Repair sections were made up from lengths of Just Kampers chassis repair section and welded in.
Now I welded in a new front cross-member, this involves cutting away a section of the
heater tube running up the centre of the floor. Check this out, this tube can be
replaced by buying repair sections but I found that Baked Bean tins are the same
diameter and 'could' be used to repair it, I haven't done it yet but you never know.....
With the new front cross-member in place I could now start rebuilding the area between the B-pillar and the C-pillar. I first fitted new pieces of top-hat section, all the time offering up the new inner sill to ensure that the top-hat sections and floor beams ends were all aligned.

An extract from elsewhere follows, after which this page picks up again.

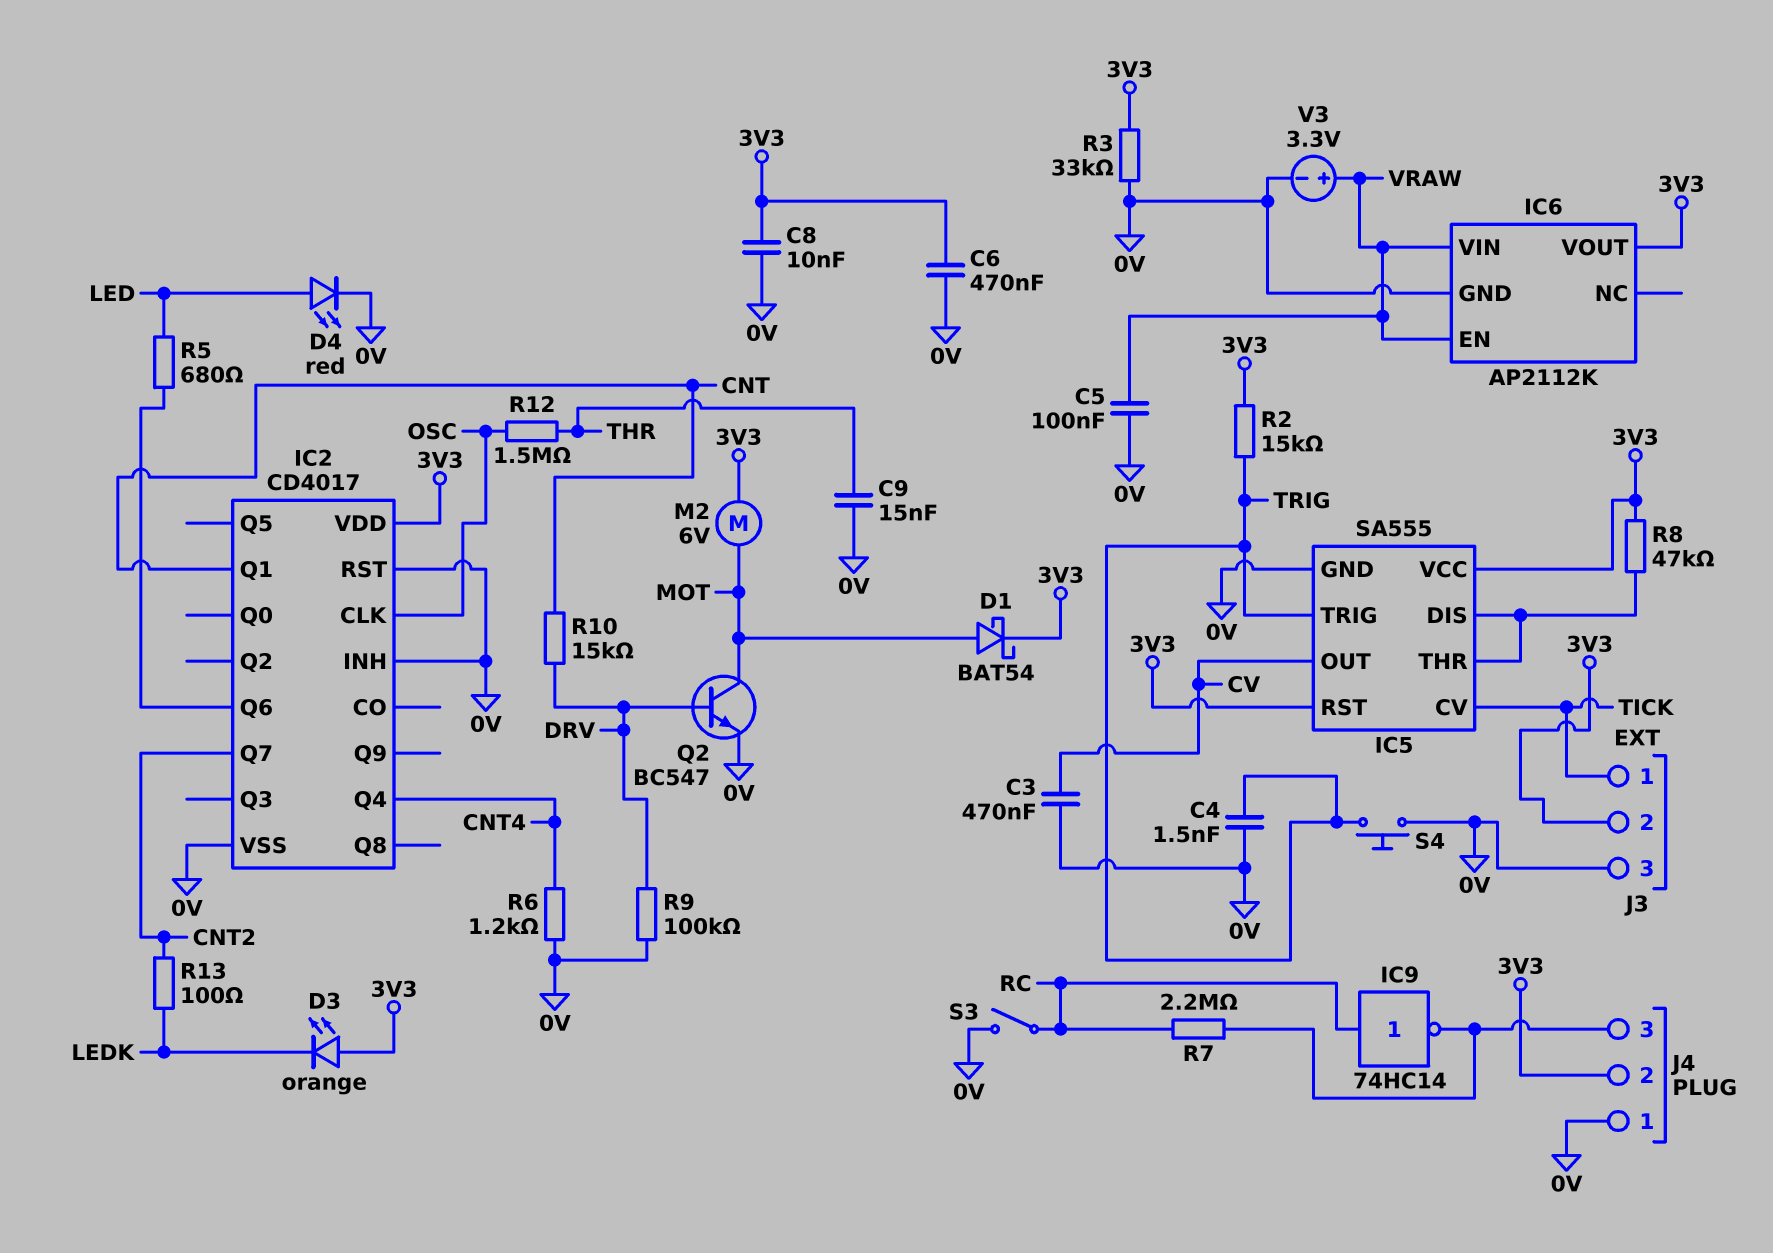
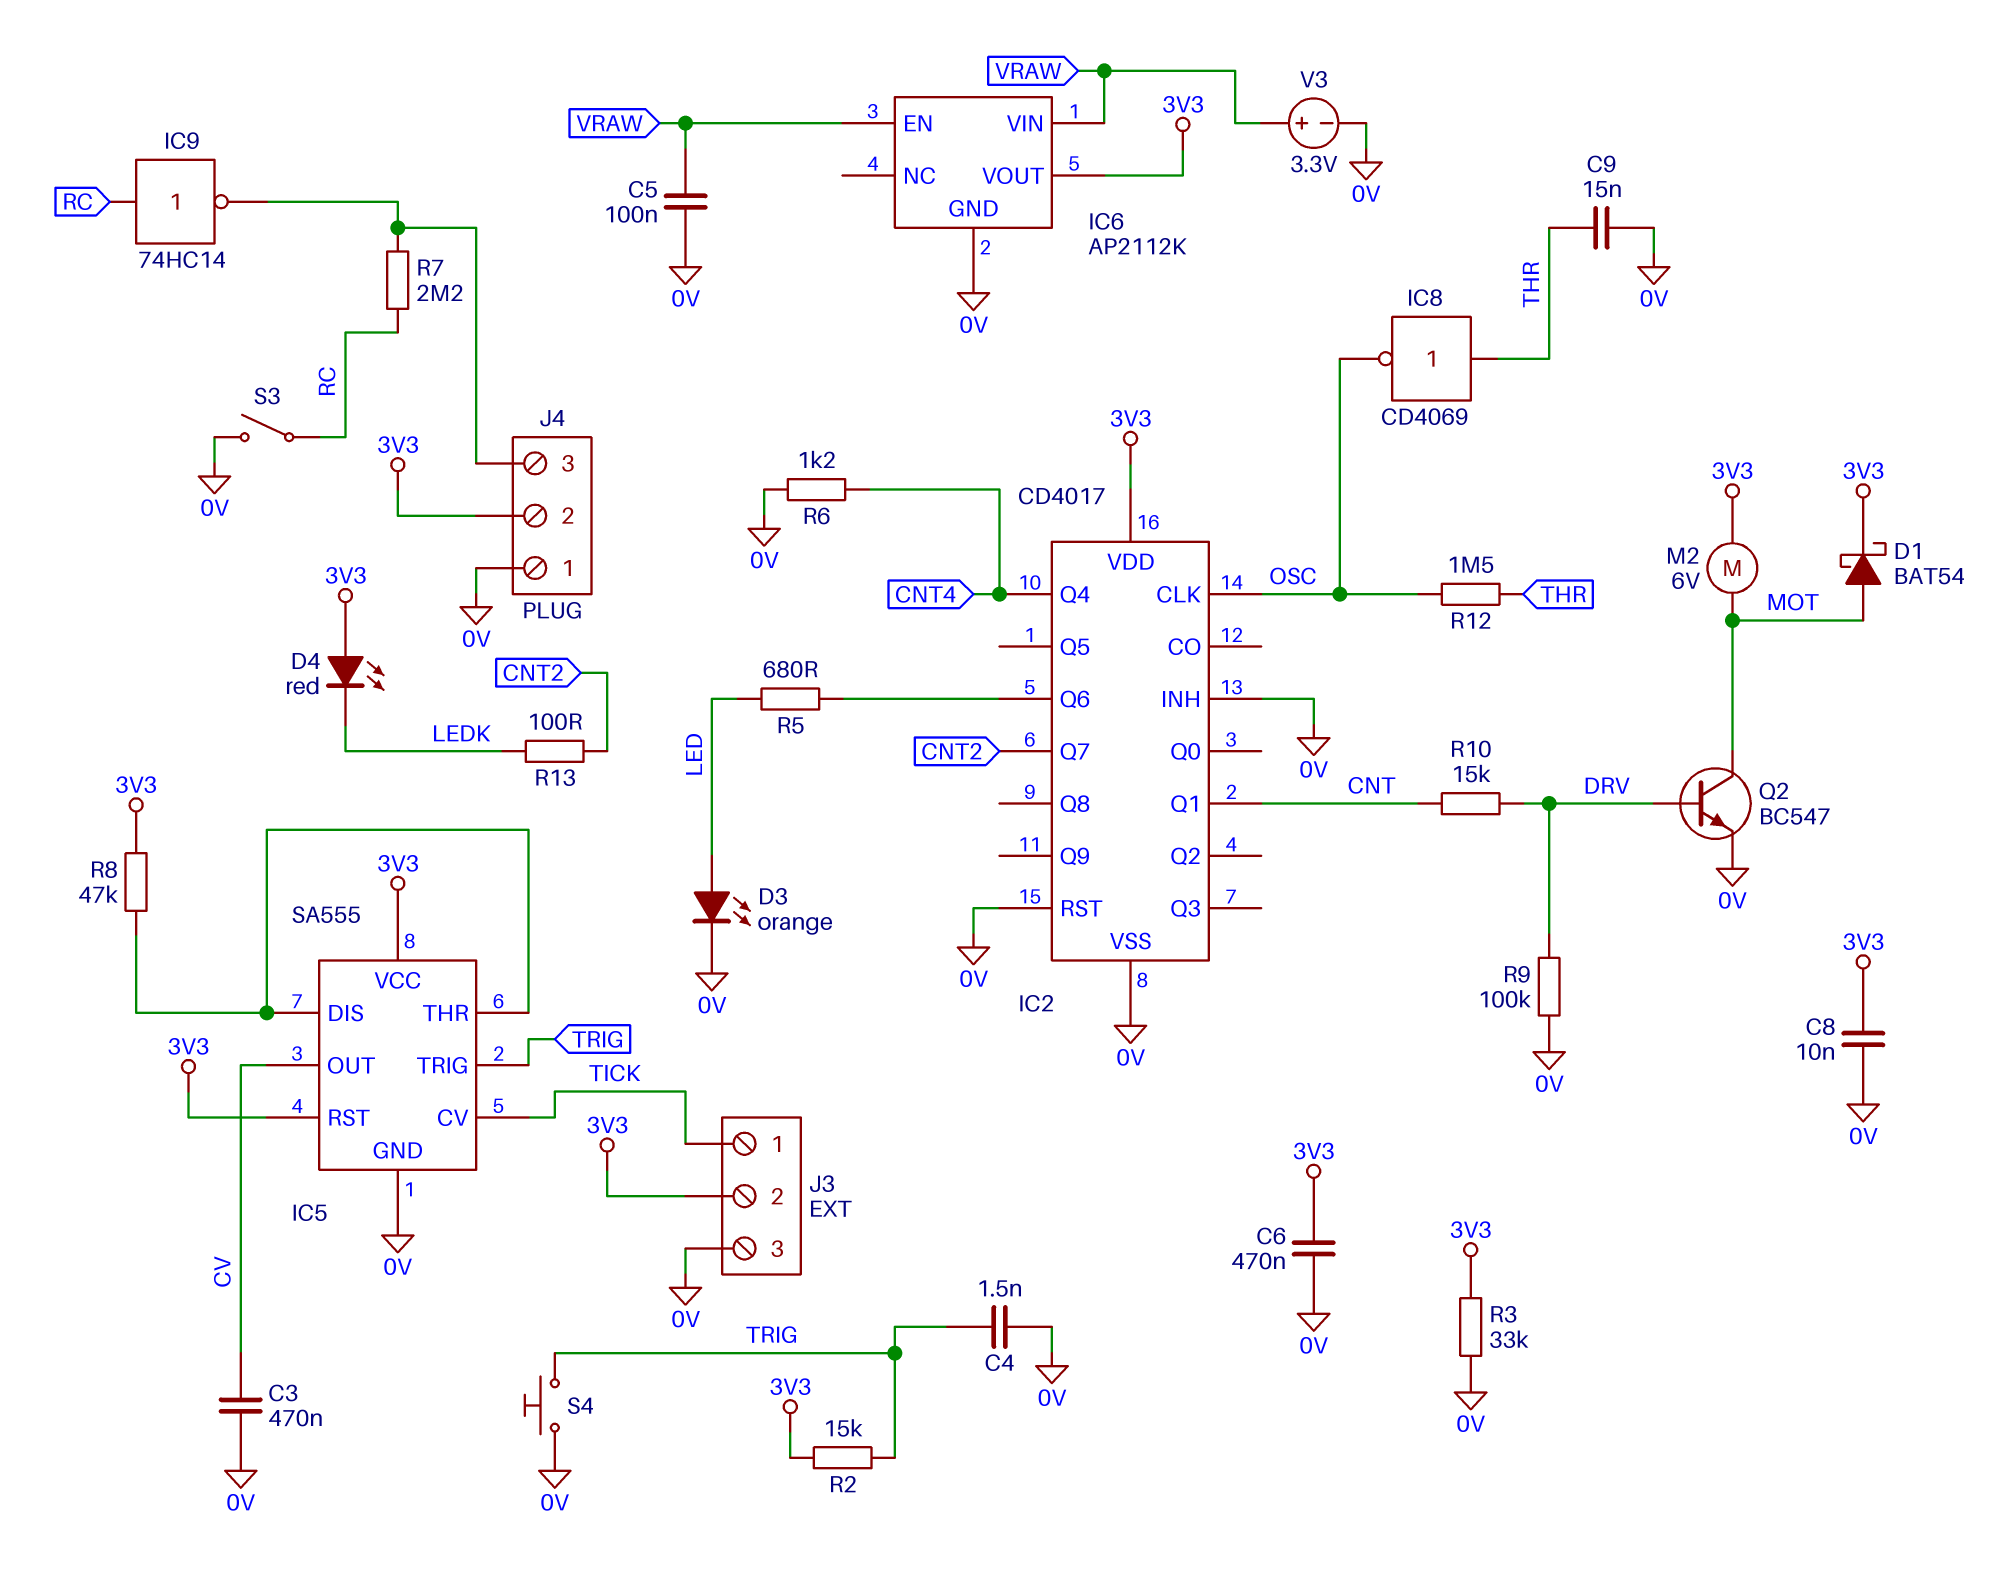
D3: LED orange (A 3V3, K LEDK) -> LED orange (A LED, K 0V)
D4: LED red (A LED, K 0V) -> LED red (A 3V3, K LEDK)
IC8: none -> NOT CD4069 (in THR, out OSC)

I then welded on the new jacking points and outriggers, again making sure the ends were all aligned ready for the sill.
Time to weld on the inner sill, this took a lot of time due to the number of spot welds along it's top surface which were welded from the inside of the bus, it did mean that a lot of clamps and patience were needed to ensure that it all lined up correctly at the front and back
Once the inner sill was in, it was time to make up the fittings for the belly pan,
now, the original was spot welded on all around. The reason for the belly pans was
because, as (please correct me if I am wrong) some busses were going to be converted
to campers and would inevitably have a gert big hole cut in the roof, they acted
as a strengthener for the body.
I decided that I would bolt the pans back on, meaning that there would always be access to the area under the floor for cleaning/inspection etc. So, I drilled a large number of 8mm holes all around the outside of the panel
The next thing was to offer the panel up to the aperture and mark through
all the holes onto the inner sill and the main chassis leg, these were then
drilled 8mm. Using an 8mm bolt to hold them I welded an 8mm nut over each
hole. This is the primary way aircraft panels are held in place except the
nuts are held in floating plates and are riveted to the structure.
So, now the panel is held in place on the sill side and the chassis rail side, the ends where the panel abutts the jacking points are much the same except I made up a couple of right angle brackets to weld the nuts to.
Once that was all done and I was happy with the fit, I painted the panel.
Next I painted the inner sill and the inner side of the middle sill
as when the middle sill is fitted access is impossible. Then it was time
to offer up the middle sill and prepare for welding, you can never do too
much checking as once it's welded in, it ain't coming out again.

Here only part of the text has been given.